Similarly, in a Dec. 13 letter to the European Council, Eurelectric said a refined market design should aim to offer a more balanced choice of short-term and long-term price signals.

This could be achieved "by removing legal and administrative barriers and stimulating liquidity in the long-term markets, with products ranging from 2-4 up to 10-15 years or even longer," it said.

An expansion in the use of long-term contracts would provide reliable signals for developers and enable the market to attract the vast investment needed to achieve net zero, it said.

UK's parallel lines

These EU options as well as the potential for locational pricings mirror aspects of the UK's parallel Review of Electricity Market Arrangements.

In terms of scope, REMA encompasses the wholesale and balancing markets, ancillary services, the current CfD scheme and the Capacity Market.

On wholesale markets, the UK government is to explore a move away from marginal pricing, but "these options are novel, and in some instances only theoretical," the Department for Business, Energy and Industrial Strategy warned in July.

Nevertheless, it recognized, as does the EU, that the marginal pricing model may become less desirable as markets move to majority renewables.

Renewables' costs are focused on construction rather than operation. A model that incorporated this "could better reflect the underlying characteristics of the system and provide benefits such as protecting assets from price cannibalization," BEIS said.

One option involves splitting the wholesale market, with renewables receiving an average price independent of the marginal cost of production. However, given the scale of change this would entail, "more evidence is needed on their deliverability and impact," it said.

Locational signals

Locational pricing is also being explored by European and UK rule makers as a means to encourage generation, flexibility and demand in areas of the network where they are most needed.

"A nodal, location-based, wholesale market leads the ESO's range of operational redesign options to unlock opportunities for low-cost, low-carbon electricity to be harnessed when and where it is abundant," UK system operator National Grid said.

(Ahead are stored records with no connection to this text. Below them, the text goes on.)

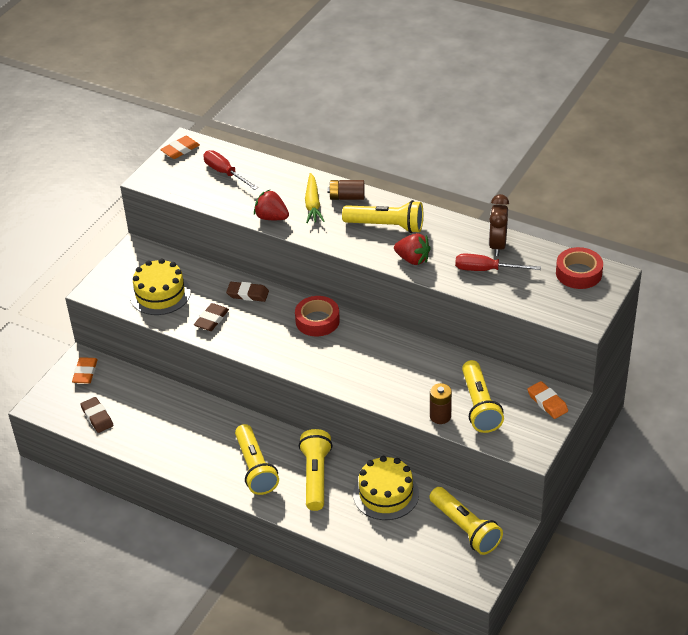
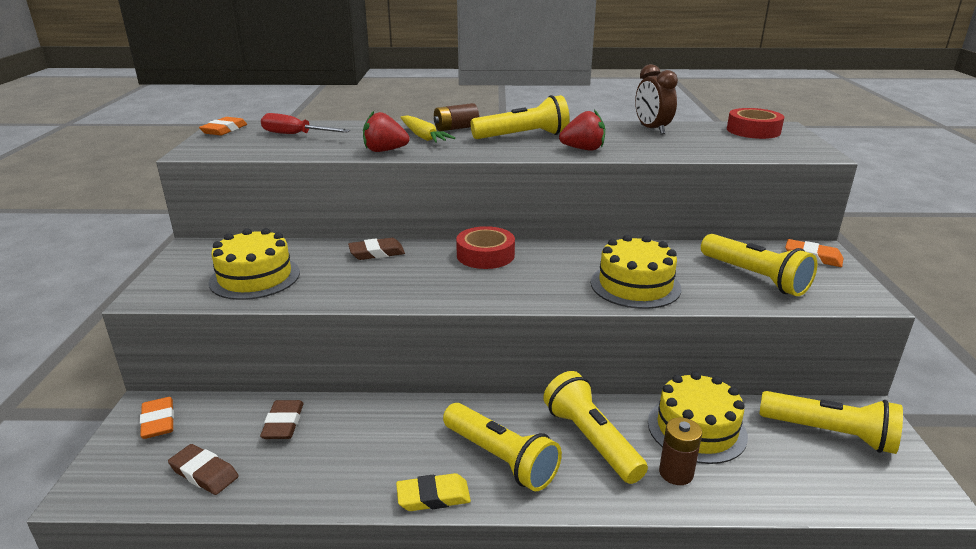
camera: 30 degrees left, 15 degrees down
(204, 476) = (433, 497): none -> yellow eraser
(211, 319) = (347, 284): brown eraser -> brown eraser (283, 423)
(390, 384) = (635, 285): none -> yellow cake
(440, 416) = (729, 297): brown battery -> brown battery (676, 473)
(486, 270) = (667, 142): red screwdriver -> none

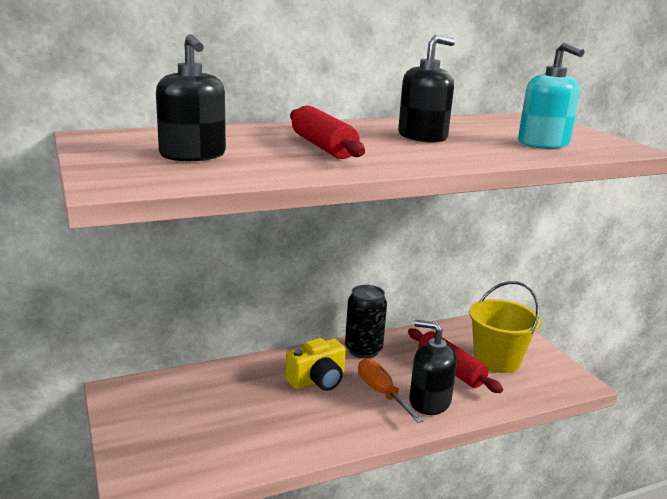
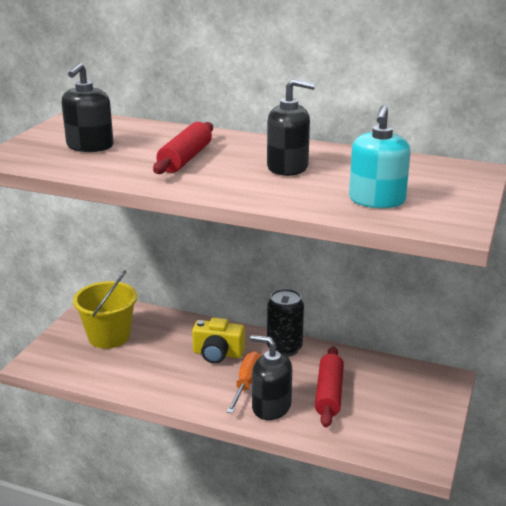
camera: 45 degrees right, 5 degrees up
(429, 401) = (271, 407): black soap dispenser -> black soap dispenser turned 45 degrees counterclockwise
(497, 360) = (382, 407): yellow bucket -> yellow bucket (109, 336)

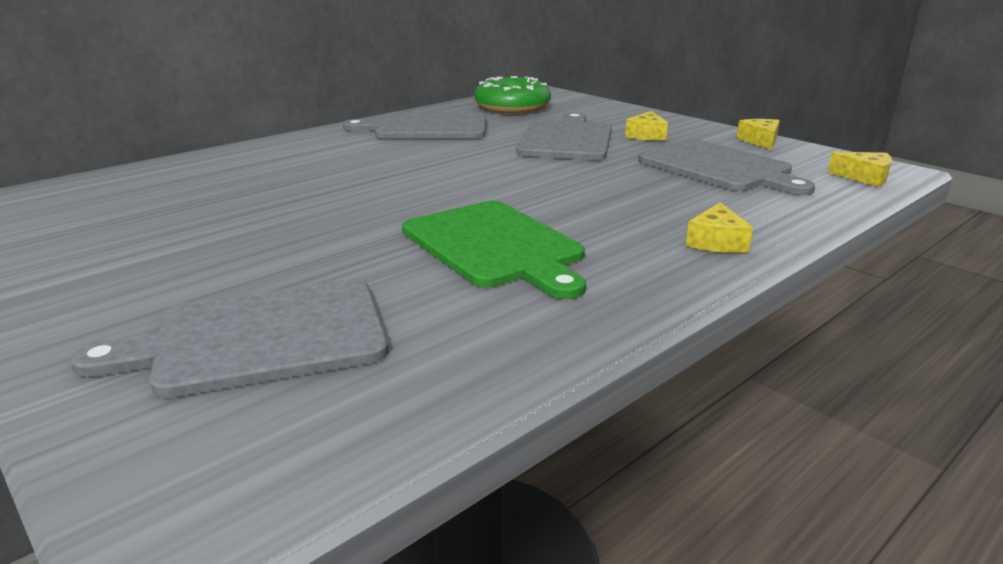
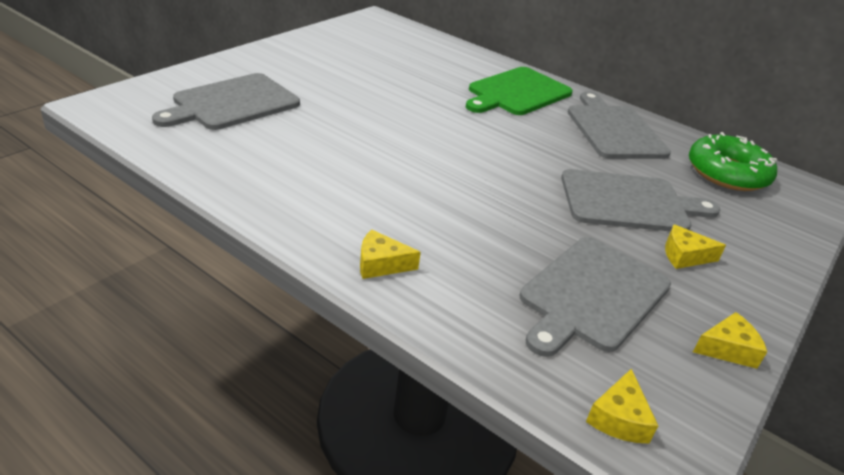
camera: 75 degrees right, 10 degrees up
(259, 337) = (232, 103): grey cutting board -> grey cutting board turned 105 degrees counterclockwise
(495, 246) = (353, 164): green cutting board -> green cutting board (517, 92)

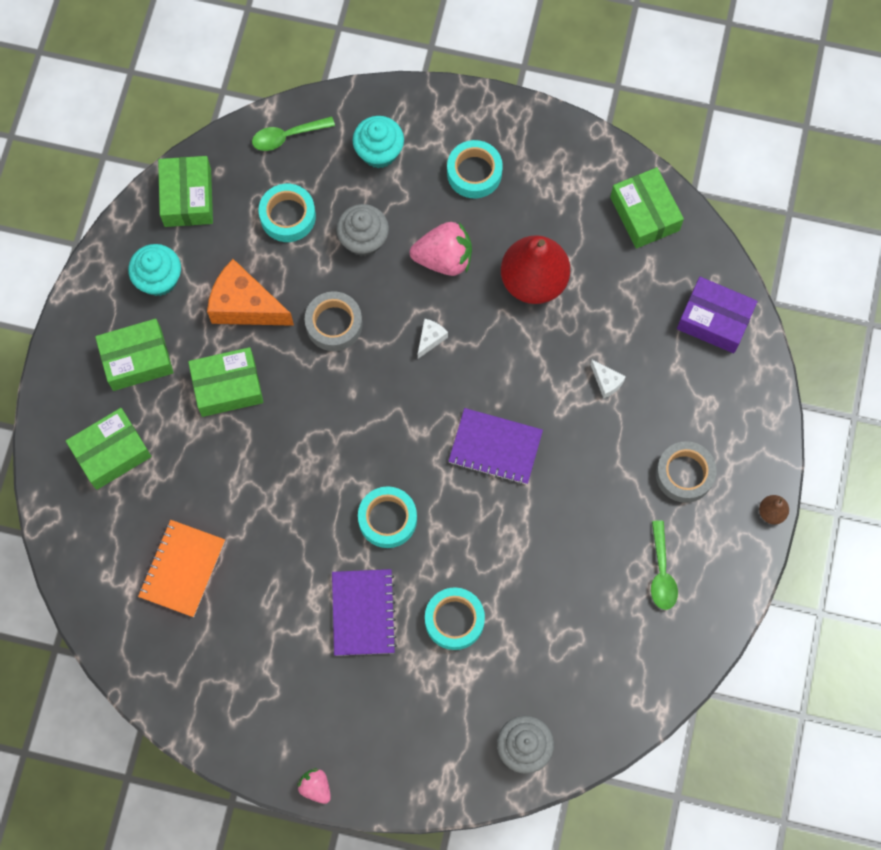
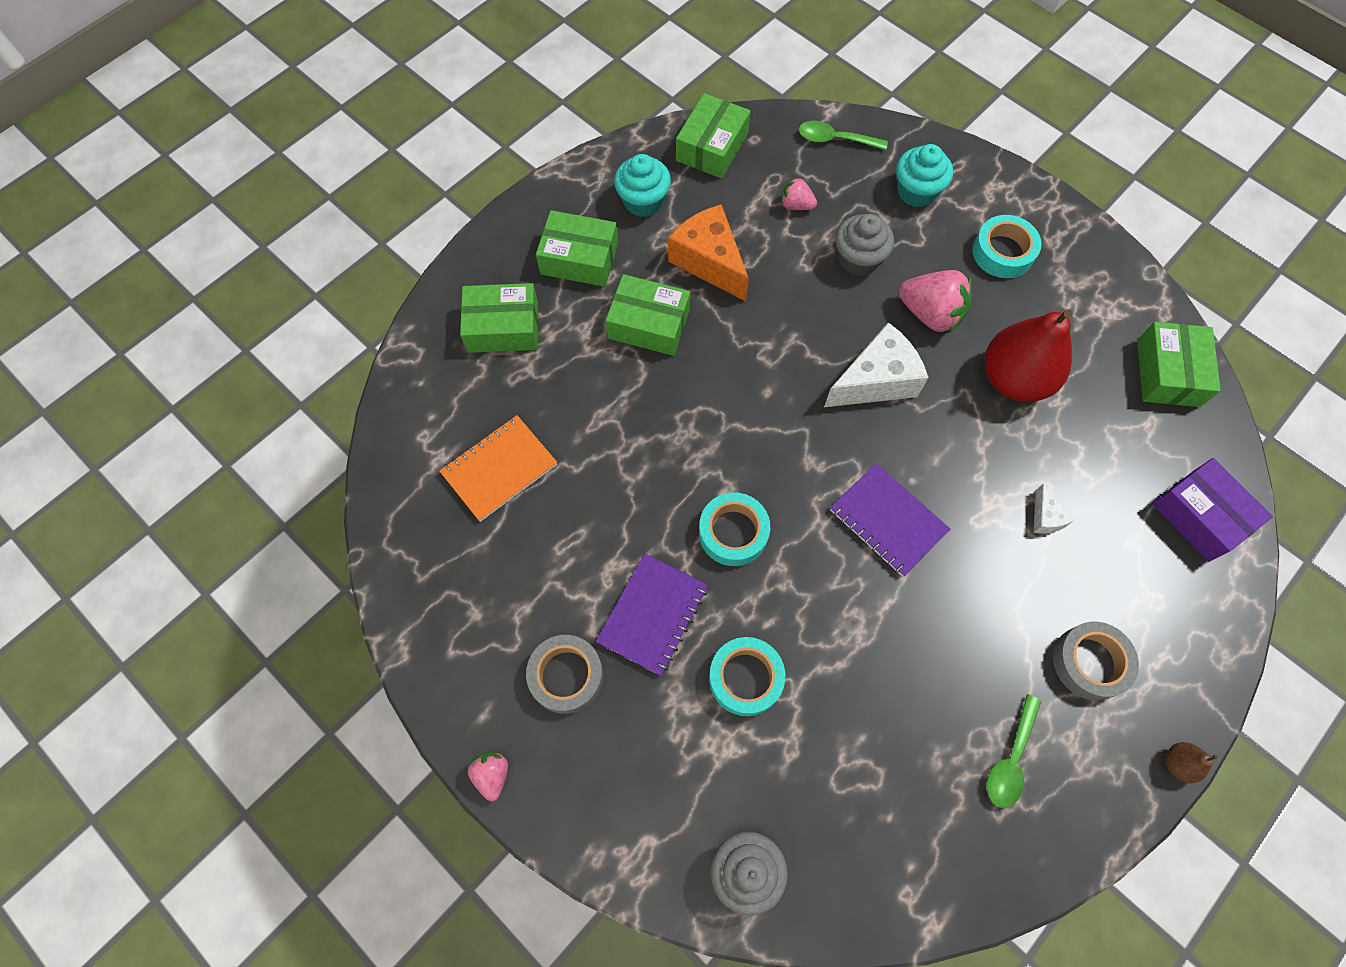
camera: 30 degrees right, 5 degrees down
(288, 216) = (796, 205): turquoise tape -> pink strawberry
(334, 324) = (785, 319): grey tape -> grey tape (566, 676)
(430, 339) = (875, 381): white cheese -> white cheese, size x2.19

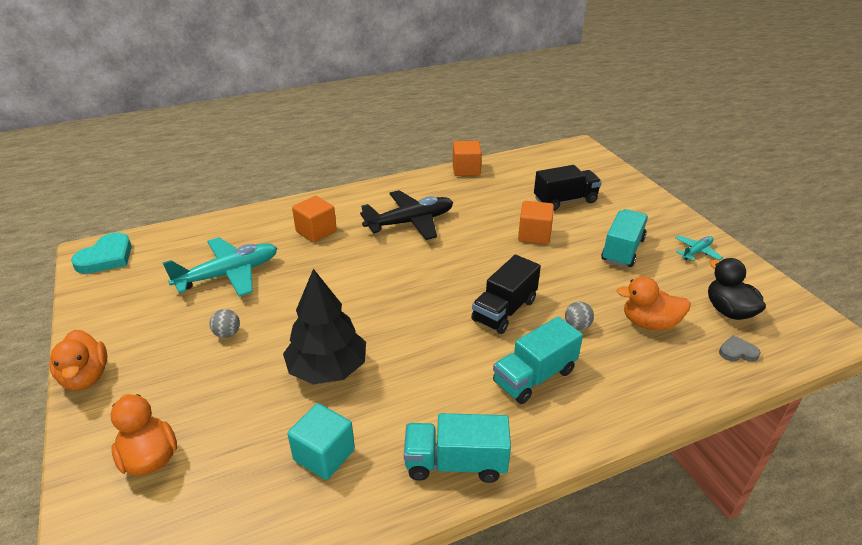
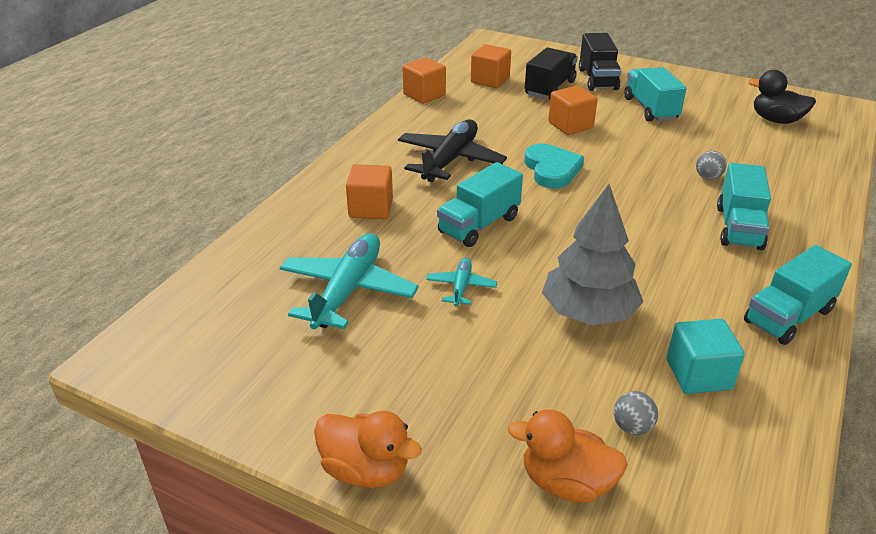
camera: 40 degrees left, 0 degrees up
(106, 257) = (156, 352): turquoise heart -> turquoise heart (552, 169)
(227, 333) = (445, 340): grey ball -> grey ball (632, 427)
(328, 369) = (588, 312): black tree -> grey tree
(358, 274) = (479, 225): none -> turquoise truck
(504, 310) = (643, 192): black truck -> black truck (597, 79)
(529, 177) = (490, 80): none -> orange cube
(649, 323) = (746, 152): orange duck -> none
(696, 252) = (698, 89): turquoise plane -> turquoise plane (461, 287)
(737, 352) = (820, 144): grey heart -> none

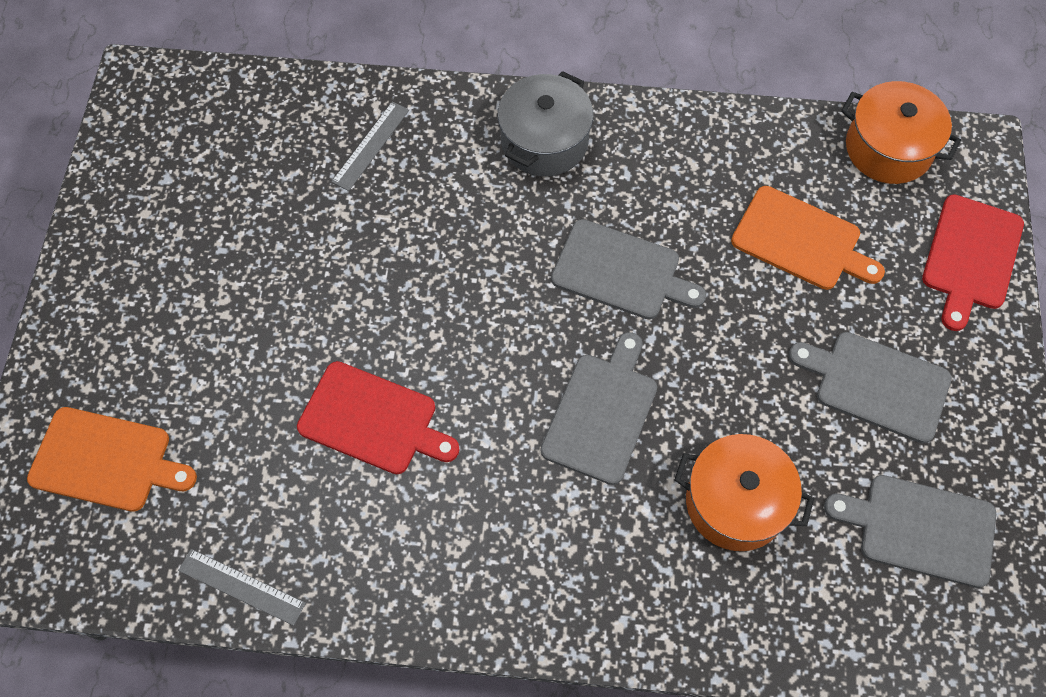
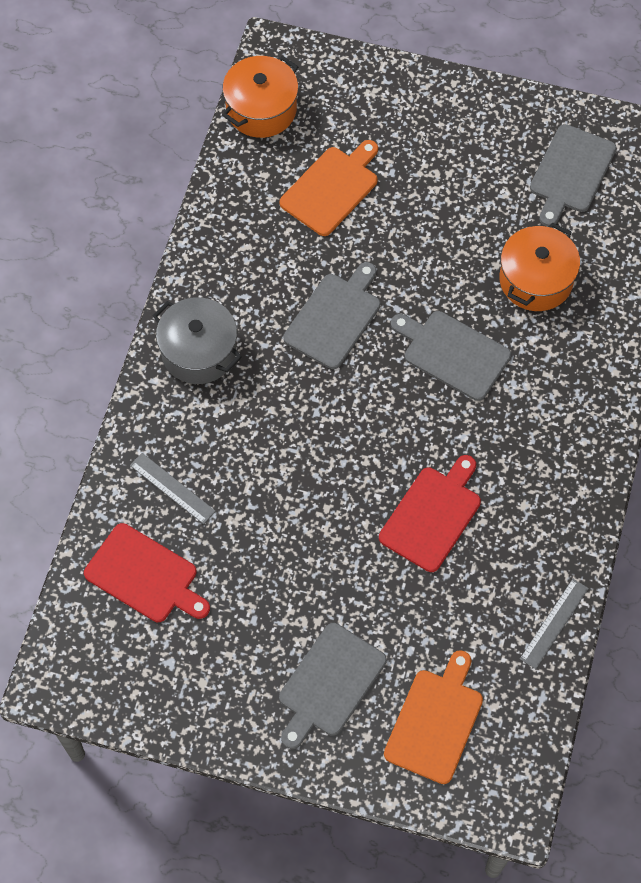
camera: 80 degrees left, 0 degrees up
(876, 385) = (460, 170): grey cutting board -> grey cutting board (329, 683)
(971, 257) = (367, 82): red cutting board -> red cutting board (145, 575)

Locational signals could be introduced via zonal or nodal wholesale pricing, or renewable support schemes and capacity adequacy mechanisms, or via imbalance pricing or network access and charging reforms.

There is a major political stumbling block, however, as increasing locational signals will result in winners and losers, as would be the case between resource-rich north Germany and power-hungry south Germany.

Short-term price cap

While market redesign and implementation are likely to span over the next decade according to S&P Global's Laurencin, 2023 will see short-term interventions address generator super profits.

As noted, the EU has provided a framework agreement on a Eur180/MWh inframarginal price cap to June 2023, but countries have opted for tailored implementation, with revenue caps ranging as low as Eur67/MWh in Spain for nuclear, renewables, hydro and biomass.

The UK's Electricity Generator Levy, meanwhile, is to apply a 45% tax on returns above GBP75/MWh from renewable, nuclear and biomass assets, and run for much longer -- through to 2028, during which time it could raise GBP14.2 billion, according to Treasury estimates.

"While there are fears that the length of the UK EGL scheme relative to the EU inframarginal revenue cap may see investment flows attracted away from UK towards the rest of Europe, there remains a risk that revenue caps of some form may be extended as long as wholesale gas and power prices remain supported, and countries look to maintain household and industrial support measures," S&P Global analyst Raymond Shi said.

The UK levy may see projects look to re-optimize existing short-term PPA deals towards longer-term arrangements, which would bring the annual capture price down to or below the GBP75/MWh cap level, Shi said.

"Based on S&P Global Commodity Insight's November long-term forecast, average solar and offshore wind capture prices fall below the benchmark threshold under a 10-year deal beginning in 2023, with average onshore wind capture prices below the benchmark price for a 11-year deal," he said.